With the advent of deep learning more and more of our data is represented as vectors of numbers. Words, images, whole sentences - all can be encoded this way. Finding similar items in big sets of vectors efficiently very common problem.

Locality-sensitive hashing (LSH) is an important group of techniques which can be used to speed up vastly the task of finding similar sets or vectors. The general idea is to hash each item using a group of functions, which have the property that the hashes are more likely to be equal if the items are similar. This way we can group the items into buckets and compare only inside those.

Similarity of items

What does it mean that items are similar? We usually think of vectors as similar if the distance between them is sufficiently small. Going further we can think of distance as a function which takes a pair of vectors and returns a real number. A distance measure (metric) has a mathematical meaning, which you can look up here. The typical example of metric is an Euclidean distance which you could’ve heard about in school. In this post however we will use the angular distance - a measure closely related to Cosine similarity, which is often used with embedding vectors.

We can compute cosine similarity as follows:

def cosine_similarity(a, b):
    return np.dot(a, b) / (np.sqrt(np.dot(a, a)) * np.sqrt(np.dot(b, b)))

Now to get angular distance we need to transform the cosine value to an angle and normalize so that it’s range is [0, 1]:

def angular_distance(a, b):
    return np.arccos(cosine_similarity(a, b)) / np.pi

LSH and random hyperplanes

Let’s imagine two vectors in n-dimensional space x and y, with an angle between them θ. They will define the hyperplane H displayed in the following figure:


Now let’s say we have a random vector v normal to the hyperplane G which intersection with H is depicted as dashed red line.
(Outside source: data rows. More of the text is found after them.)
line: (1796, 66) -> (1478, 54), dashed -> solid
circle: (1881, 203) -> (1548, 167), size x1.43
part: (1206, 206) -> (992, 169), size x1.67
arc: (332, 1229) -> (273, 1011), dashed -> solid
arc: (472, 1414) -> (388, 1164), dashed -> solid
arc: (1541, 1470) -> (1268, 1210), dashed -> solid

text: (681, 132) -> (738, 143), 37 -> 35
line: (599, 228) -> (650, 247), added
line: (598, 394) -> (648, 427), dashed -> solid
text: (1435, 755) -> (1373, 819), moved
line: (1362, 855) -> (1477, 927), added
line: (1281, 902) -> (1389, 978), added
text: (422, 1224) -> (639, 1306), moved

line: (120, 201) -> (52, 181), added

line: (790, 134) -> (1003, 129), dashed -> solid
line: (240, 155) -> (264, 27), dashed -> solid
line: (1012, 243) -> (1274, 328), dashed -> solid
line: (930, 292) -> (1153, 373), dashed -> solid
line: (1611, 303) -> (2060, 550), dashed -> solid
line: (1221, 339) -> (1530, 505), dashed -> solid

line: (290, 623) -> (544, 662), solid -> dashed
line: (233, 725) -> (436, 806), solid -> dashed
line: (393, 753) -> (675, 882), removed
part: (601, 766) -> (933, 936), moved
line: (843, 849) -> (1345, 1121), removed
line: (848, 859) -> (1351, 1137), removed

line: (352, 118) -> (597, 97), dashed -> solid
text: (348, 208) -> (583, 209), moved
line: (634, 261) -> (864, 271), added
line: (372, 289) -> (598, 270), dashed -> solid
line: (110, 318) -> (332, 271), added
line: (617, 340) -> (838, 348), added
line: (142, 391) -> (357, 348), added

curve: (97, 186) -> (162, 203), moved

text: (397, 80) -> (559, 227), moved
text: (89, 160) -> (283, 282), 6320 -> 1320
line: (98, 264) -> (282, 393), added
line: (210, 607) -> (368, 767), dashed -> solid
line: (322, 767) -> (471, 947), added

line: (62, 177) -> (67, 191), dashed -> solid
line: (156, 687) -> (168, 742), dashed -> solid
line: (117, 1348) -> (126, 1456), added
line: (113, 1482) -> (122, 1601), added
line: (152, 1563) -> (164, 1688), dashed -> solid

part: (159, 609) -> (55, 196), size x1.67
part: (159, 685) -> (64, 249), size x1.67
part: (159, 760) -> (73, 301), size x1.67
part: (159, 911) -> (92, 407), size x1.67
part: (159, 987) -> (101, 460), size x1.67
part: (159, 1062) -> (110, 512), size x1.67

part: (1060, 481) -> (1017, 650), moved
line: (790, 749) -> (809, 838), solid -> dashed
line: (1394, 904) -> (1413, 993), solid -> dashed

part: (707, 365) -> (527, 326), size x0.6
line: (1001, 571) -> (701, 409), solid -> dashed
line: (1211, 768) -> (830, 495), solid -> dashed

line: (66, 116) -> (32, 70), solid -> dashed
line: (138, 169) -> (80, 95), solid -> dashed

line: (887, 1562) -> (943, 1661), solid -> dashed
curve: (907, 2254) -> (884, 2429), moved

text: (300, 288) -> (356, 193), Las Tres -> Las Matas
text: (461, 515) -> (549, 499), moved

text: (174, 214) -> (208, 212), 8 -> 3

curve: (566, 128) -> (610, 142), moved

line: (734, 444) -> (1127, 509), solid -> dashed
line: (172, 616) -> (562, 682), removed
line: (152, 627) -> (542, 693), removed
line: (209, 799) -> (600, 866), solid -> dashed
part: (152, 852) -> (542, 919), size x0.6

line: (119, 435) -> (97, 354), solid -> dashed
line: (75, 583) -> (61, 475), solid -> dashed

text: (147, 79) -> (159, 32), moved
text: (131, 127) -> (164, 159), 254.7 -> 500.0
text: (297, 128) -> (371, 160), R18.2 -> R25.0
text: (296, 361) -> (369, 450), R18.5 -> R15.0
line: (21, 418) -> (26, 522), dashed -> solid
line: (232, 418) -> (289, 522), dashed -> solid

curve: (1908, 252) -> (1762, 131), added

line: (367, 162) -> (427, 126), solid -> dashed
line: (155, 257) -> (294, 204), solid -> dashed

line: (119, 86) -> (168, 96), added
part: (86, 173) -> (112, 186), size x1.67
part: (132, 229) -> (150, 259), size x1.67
If the H is between x and y the vector products: vx and vy will have different signs. The probability of getting vector v like this is proportional to the angle θ, so is the probability of vx and vy having different signs. Otherwise vector products signs will be the same.

This observation leads to the following hashing procedure. Suppose we want to hash set of vectors X. Let’s draw k n-dimensional random vectors. Now let’s compute the dot products of these random vectors with each vector in X and let’s store only the information about the product sign - 1 for positive and 0 for negative sign. This way we’ll obtain a set of k-dimensional binary vectors (called sketches) for each vector in X. Now if we want to approximate the angle between any of the vectors from the set we take their hash encoding and compute the ratio (r) of agreeing positions to all positions. The (1 - r) x 180 is our approximation. More random vectors we use closer our approximation will be which follows from the Law of large numbers. Next figure shows scatter plots of angular distance between a 10-dimensional vector and other 999 vectors compared to the ratio of equal positions in their sketches.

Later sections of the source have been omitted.